C'était Londres non-magique, la terre moldue, où Harry était temporairement de retour. C'était là que maman et papa vivraient jusqu'à la fin de leurs jours, à moins que la technologie ne fasse un bond en avant et permette d'atteindre la qualité de vie des sorciers, ou que quelque chose de plus profond ne change dans le monde.

Sans même y penser, la tête de Harry pivota et ses yeux dardèrent par-dessus son épaule pour apercevoir la malle de bois qui se précipitait après lui sans que les Moldus ne la remarquent, les tentatcules griffues offrant une rapide confirmation du fait que, oui, il n'avait pas simplement tout imaginé.

Et il y avait l'autre raison à l'origine du poids dans sa poitrine.

Ses parents ne savaient pas.

Ils ne savaient rien du tout.

Ils ne savaient pas...

"Harry," dit une femme fine et blonde dont la peau parfaite et sans marques lui donnait l'air d'avoir bien moins de trente-trois ans ; et Harry se rendit compte avec surprise que c'était de la magie, il n'avait pas reconnu les signes auparavant mais il pouvait maintenant les voir.
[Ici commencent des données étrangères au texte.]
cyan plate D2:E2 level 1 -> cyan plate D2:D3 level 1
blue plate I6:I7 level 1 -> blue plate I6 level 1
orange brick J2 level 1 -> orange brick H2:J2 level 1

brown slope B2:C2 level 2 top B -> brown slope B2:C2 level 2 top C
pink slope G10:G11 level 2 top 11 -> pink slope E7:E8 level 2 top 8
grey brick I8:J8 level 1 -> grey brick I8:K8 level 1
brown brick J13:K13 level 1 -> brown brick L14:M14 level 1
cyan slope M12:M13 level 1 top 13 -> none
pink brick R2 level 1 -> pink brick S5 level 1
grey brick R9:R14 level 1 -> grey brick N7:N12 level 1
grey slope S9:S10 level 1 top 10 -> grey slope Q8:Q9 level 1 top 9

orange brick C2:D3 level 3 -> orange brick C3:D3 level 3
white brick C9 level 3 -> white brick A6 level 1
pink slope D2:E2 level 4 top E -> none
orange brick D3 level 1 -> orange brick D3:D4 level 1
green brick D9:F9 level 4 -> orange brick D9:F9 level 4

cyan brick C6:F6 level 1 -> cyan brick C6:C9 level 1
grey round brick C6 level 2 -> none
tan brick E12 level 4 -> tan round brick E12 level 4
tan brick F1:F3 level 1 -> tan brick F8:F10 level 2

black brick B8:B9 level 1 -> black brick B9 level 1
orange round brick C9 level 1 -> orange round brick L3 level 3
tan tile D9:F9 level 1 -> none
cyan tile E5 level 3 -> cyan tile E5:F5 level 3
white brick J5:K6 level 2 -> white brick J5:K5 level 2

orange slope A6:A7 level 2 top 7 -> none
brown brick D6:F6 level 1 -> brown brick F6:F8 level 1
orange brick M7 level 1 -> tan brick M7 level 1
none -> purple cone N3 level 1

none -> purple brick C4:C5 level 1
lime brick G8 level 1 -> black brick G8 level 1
Et quel que soit le genre de potion capable de durer aussi longtemps, ç'avait dû être horriblement dangereux, car la plupart des sorcières ne se faisaient pas ça à elles-mêmes, elles n'étaient pas désespérées à ce point...

De l'eau s'amoncela dans les yeux de Harry.

"Harry ?" héla un homme à l'air plus âgé avec une brioche naissante autour de l'estomac, habillé d'une veste noire jetée sur une chemise gris-vert sombre avec la négligence ostentatoire des universitaires, quelqu'un qui serait toujours un professeur où qu'il aille, qui aurait certainement été l'un des sorciers les plus brillants de sa génération s'il était né avec deux copies de ce gène au lieu de zéro...

Harry leva sa main et leur fit un signe. Il ne pouvait pas parler. Il en était totalement incapable.

Ils avancèrent jusqu'à lui, sans courir, mais d'une démarche sûre et digne ; c'était à cette vitesse que le professeur Michael Verres-Evans marchait, et madame Petunia Evans-Verres n'allait pas marcher plus vite.

Le sourire sur le visage de son père n'était pas très large, mais cela dit, son père n'avait pas l'habitude de prodiguer d'immenses sourires ; il était au moins aussi grand que le plus large de ceux que Harry avait vu chez lui, plus grand que lorsqu'une nouvelle subvention de recherche arrivait ou que lorsque l'un de ses étudiants obtenait un poste, et on ne pouvait pas demander un sourire plus grand que celui-là.

Maman clignait des yeux, elle essayait de sourire mais ne se débrouillait pas très bien.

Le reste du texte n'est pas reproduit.